Wagner Park, long home to such events as Ruggerfest and the Aspen Food and Wine Classic, could double as a lake on occasion under a new city plan for the open space.

Proposed improvements to the park may eventually include lowering the surface of the park a foot or two as a flood-control measure, according to a city parks planner. Also proposed is construction of permanent spectator seating at the park and a new restroom building. A drilling rig is now taking core samples from below the park’s sod to help officials determine to what extent its level can be lowered.

Parks planner Scott Chism said all improvements to the park are now in the planning stage, and plans will not be final until further information is in. “We’re trying to accommodate all the uses as best we can,” he said.

Actual construction work on the park wouldn’t start until after Ruggerfest, in late September. He said $750,000 is budgeted for the improvements to the 2.6-acre park, located north of Durant Avenue, between Mill and Monarch streets.

Chism said the primary reason for lowering the level of the park is the danger of flooding or mudslides from Aspen Mountain, generated by rapidly melting snow or heavy rains. Last year, the city’s engineering department studied those possibilities, and one of the goals set at that time was to use the town’s open spaces as catch basins to divert water and debris flows away from buildings, Chism said.

The city is considering lowering the park perhaps two feet for this purpose, if possible, Chism said. But because the park lies on the site of an old landfill, drilling is necessary to determine what’s down below.

“If there’s a lot of rock or old cars down there, then we probably don’t want to open up that can of worms,” he said.

If the surface of the park is lowered, the edges will slope in toward the playing field, instead of abruptly dropping off, Chism said.

The softball diamond in the park’s southeast corner will likely be removed, Chism said.

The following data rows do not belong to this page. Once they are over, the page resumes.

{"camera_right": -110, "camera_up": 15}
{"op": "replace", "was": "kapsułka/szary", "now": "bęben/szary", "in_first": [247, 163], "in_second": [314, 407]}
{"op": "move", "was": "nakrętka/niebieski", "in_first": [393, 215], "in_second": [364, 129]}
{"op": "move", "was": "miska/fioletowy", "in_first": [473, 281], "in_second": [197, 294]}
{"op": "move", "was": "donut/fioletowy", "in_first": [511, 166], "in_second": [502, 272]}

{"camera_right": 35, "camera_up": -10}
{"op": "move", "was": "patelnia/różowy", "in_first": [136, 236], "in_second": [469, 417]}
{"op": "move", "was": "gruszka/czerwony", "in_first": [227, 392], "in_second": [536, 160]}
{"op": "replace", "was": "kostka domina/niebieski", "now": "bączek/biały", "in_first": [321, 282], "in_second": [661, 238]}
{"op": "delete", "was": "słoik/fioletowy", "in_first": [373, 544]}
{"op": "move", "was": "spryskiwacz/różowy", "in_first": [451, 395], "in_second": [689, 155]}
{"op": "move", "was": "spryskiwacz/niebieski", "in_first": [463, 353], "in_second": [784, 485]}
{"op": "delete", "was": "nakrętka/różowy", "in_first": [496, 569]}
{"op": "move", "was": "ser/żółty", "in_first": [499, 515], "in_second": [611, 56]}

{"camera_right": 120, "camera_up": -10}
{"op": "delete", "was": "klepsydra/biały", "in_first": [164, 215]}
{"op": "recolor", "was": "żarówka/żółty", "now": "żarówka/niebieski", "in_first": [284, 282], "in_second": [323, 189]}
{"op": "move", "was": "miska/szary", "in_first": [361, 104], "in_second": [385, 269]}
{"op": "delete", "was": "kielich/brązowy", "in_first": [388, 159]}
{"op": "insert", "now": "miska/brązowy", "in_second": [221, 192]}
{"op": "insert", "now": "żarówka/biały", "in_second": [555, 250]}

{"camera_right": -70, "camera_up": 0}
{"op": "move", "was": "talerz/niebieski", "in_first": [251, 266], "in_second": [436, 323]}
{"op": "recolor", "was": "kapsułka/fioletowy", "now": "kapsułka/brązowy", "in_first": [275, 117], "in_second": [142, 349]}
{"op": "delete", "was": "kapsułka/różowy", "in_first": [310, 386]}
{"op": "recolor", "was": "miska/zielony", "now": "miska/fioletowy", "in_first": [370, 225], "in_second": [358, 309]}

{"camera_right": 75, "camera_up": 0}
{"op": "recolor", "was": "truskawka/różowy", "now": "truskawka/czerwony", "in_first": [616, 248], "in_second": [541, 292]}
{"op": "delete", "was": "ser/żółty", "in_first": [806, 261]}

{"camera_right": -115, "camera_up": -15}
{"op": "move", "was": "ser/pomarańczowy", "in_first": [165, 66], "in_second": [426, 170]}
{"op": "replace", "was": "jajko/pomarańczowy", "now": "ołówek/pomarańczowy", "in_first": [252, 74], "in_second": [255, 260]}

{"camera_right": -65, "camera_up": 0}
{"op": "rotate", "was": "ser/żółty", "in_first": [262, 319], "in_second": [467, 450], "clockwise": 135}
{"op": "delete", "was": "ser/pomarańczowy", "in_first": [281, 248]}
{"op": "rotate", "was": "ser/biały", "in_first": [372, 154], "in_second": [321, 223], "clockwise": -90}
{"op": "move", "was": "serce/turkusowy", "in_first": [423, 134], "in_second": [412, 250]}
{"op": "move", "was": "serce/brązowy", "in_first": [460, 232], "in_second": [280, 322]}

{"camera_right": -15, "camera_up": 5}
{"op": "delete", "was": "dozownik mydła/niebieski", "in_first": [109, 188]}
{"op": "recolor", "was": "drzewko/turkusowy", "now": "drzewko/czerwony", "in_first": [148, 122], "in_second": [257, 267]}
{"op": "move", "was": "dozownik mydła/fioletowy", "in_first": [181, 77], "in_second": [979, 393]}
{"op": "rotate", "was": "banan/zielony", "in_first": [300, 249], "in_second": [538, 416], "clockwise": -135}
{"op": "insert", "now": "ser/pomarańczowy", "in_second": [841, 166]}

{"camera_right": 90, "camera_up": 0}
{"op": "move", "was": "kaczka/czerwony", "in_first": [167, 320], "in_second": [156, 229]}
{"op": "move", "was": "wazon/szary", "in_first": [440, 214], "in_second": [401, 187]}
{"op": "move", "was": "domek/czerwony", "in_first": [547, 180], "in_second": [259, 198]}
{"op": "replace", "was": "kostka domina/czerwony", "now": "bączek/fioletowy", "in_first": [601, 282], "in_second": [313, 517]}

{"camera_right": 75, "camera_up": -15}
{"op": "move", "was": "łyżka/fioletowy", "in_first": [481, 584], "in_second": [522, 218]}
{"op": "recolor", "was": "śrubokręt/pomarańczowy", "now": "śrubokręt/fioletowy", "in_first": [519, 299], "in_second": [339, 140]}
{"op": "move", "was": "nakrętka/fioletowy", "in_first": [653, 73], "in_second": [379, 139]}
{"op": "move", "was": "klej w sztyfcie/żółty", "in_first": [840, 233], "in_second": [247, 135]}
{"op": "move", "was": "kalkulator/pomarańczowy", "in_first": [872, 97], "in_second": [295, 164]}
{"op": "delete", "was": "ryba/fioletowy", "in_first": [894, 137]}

But if it is, a portable backstop could be used to allow ball games at the park. With more ball diamonds available in other parts of town, he said, that diamond is less in demand.

The playground at Wagner Park doesn’t meet current standards for accessibility and safety, Chism added, and may be modified or retrofitted with different equipment.

A new, enlarged and improved restroom facility will replace the present building, Chism said. It will be placed so as to open up the view of the park from the Cooper Avenue pedestrian mall. A larger storage building will be added to allow room for more of the city’s mall maintenance equipment.

Bleacher seating may be added in combination with the new restroom building, Chism said. The bleachers would be permanent, integrated with the restroom building.

“Any design element has to be integral to the park and have a variety of uses,” he said.